Umbilical Hernias In Dogs
Many pet owners get scared when they see a lump on their dog’s stomach. However, this is the most obvious sign of umbilical hernias. Read this article to learn about the symptoms, causes, and treatment of umbilical hernias in dogs to known how to recognize it.
What is a hernia?
A hernia is formed when an organ – or part of it – expands out of the cavity that should contain it. An organ pushes through a weak point of the muscle or tissue.
The appearance of a hernia is smooth lumps, which are usually visible and soft to the touch. If you’re able to push the lump back in with your fingers, this is known as a reducible hernia. When the lump does not go back inside the cavity, it is an incarcerated hernia.
If oxygen is cut off and blood can’t reach the lump, this creates a strangulated hernia. In such cases, the prognosis is usually more complex and surgery may be needed.
Hernias can develop in any area of the body. Their name comes from according to their location. For example, umbilical hernias appear in the navel. In addition, they can be different sizes and change according to the animal’s body. When your dog has an hernia specialized attention and proper treatment will be required.
Causes of Hernias in Dogs
In General, hernias in dogs develop due to congenital malformations as of birth. In such cases, they are considered as congenital hernias. Hernias can also be caused by injuries, which are called acquired hernias.
How do umbilical hernias develop in dogs?
Umbilical hernias in dogs are almost always congenital. During pregnancy, puppies receive all their nutrients through the umbilical cord that unites their body with their mother. During labor, the female dog should break this cord with her teeth after the puppies are born.
In many cases, a small piece of the umbilical cord is left behind. Normally, it should dry up and fall off after about a week. Afterward, the hole left on the puppy’s stomach where the umbilical was located, should close after a week.
When the hole does not close completely, it may develop into an umbilical hernia. The internal organs, tissue, or fat from the puppy’s stomach can push forward on the weakened area and create a soft lump, which is the most visible sign of umbilical hernias.
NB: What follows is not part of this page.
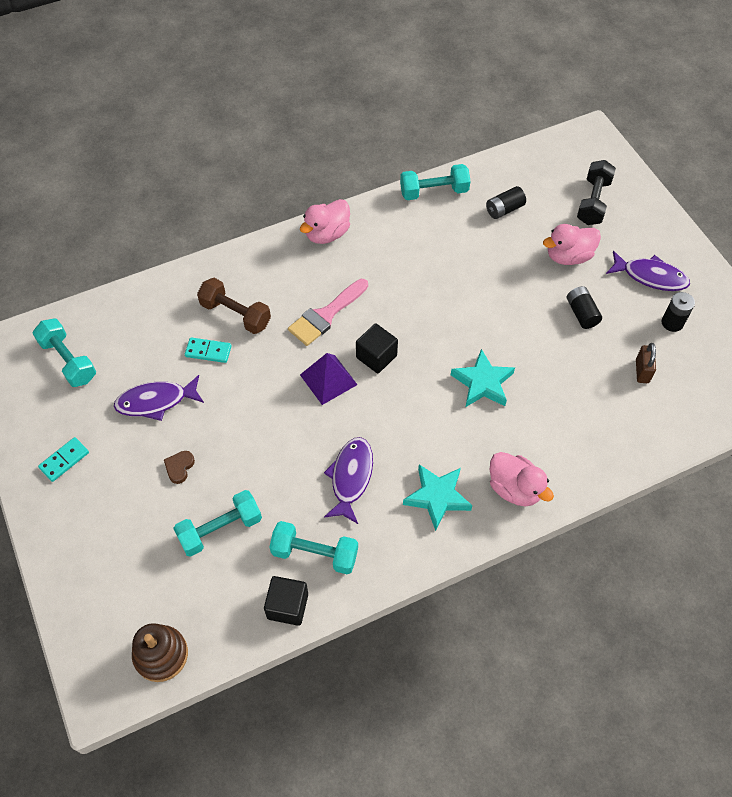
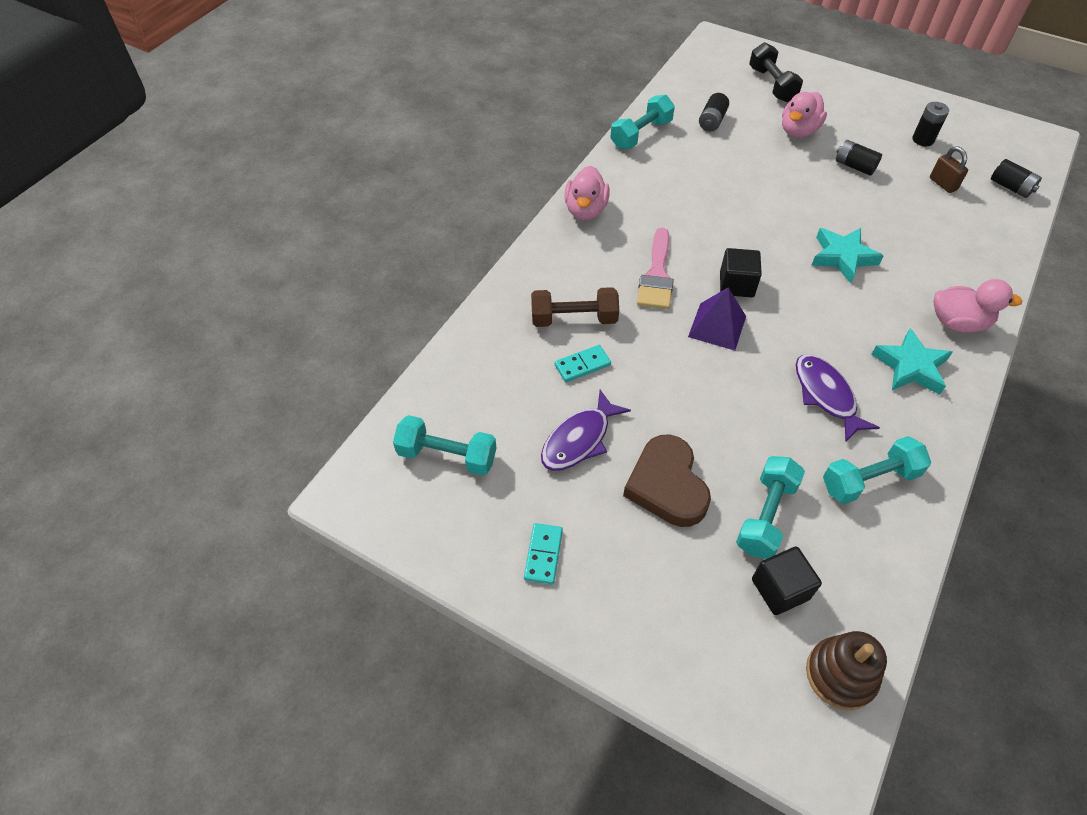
camera: 35 degrees left, 5 degrees down
(179, 467) = (667, 485): brown heart -> brown heart, size x2.26
(287, 606) = (898, 542): black cube -> black cube (780, 589)
(650, 276) = (871, 116): purple fish -> none
(701, 408) = (1010, 187): none -> black battery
In rare cases, the weakened area can also be caused by an injury from a trauma or an accident. When the dog experience a strong impact or a bite, it can “break” the abdominal wall and the hernia will secrete substances outside of the dog’s body.
What should you do if you see a lump on my dog’s stomach?
The lumps from umbilical hernias come in different sizes and change based on every dog. Therefore, if you notice a lump, then you should take your dog to the vet. Also, it’s best not to try to treat the hernia or use any home remedies before talking to a vet.
Treating Umbilical Hernias in Dogs
Depending on the dog’s age health, and the characteristics of the hernia, a professional can come up with an appropriate treatment plan. When it comes to a puppy with a small hernia, a veterinarian will usually choose to wait until the puppy is six months old. Their bodies may be able to correct the issue without any intervention.
If the dog is already older than six months, the treatment will depend on the hernia. Many times hernias are not dangerous and don’t pose any health risks. In these cases, in addition to regular follow-ups, you’re dog could get a cosmetic surgery.
When a hernia is very large, strangulated and poses a health risk, surgical intervention is usually unavoidable. When an organ is affected, the procedure will be more complex and risky.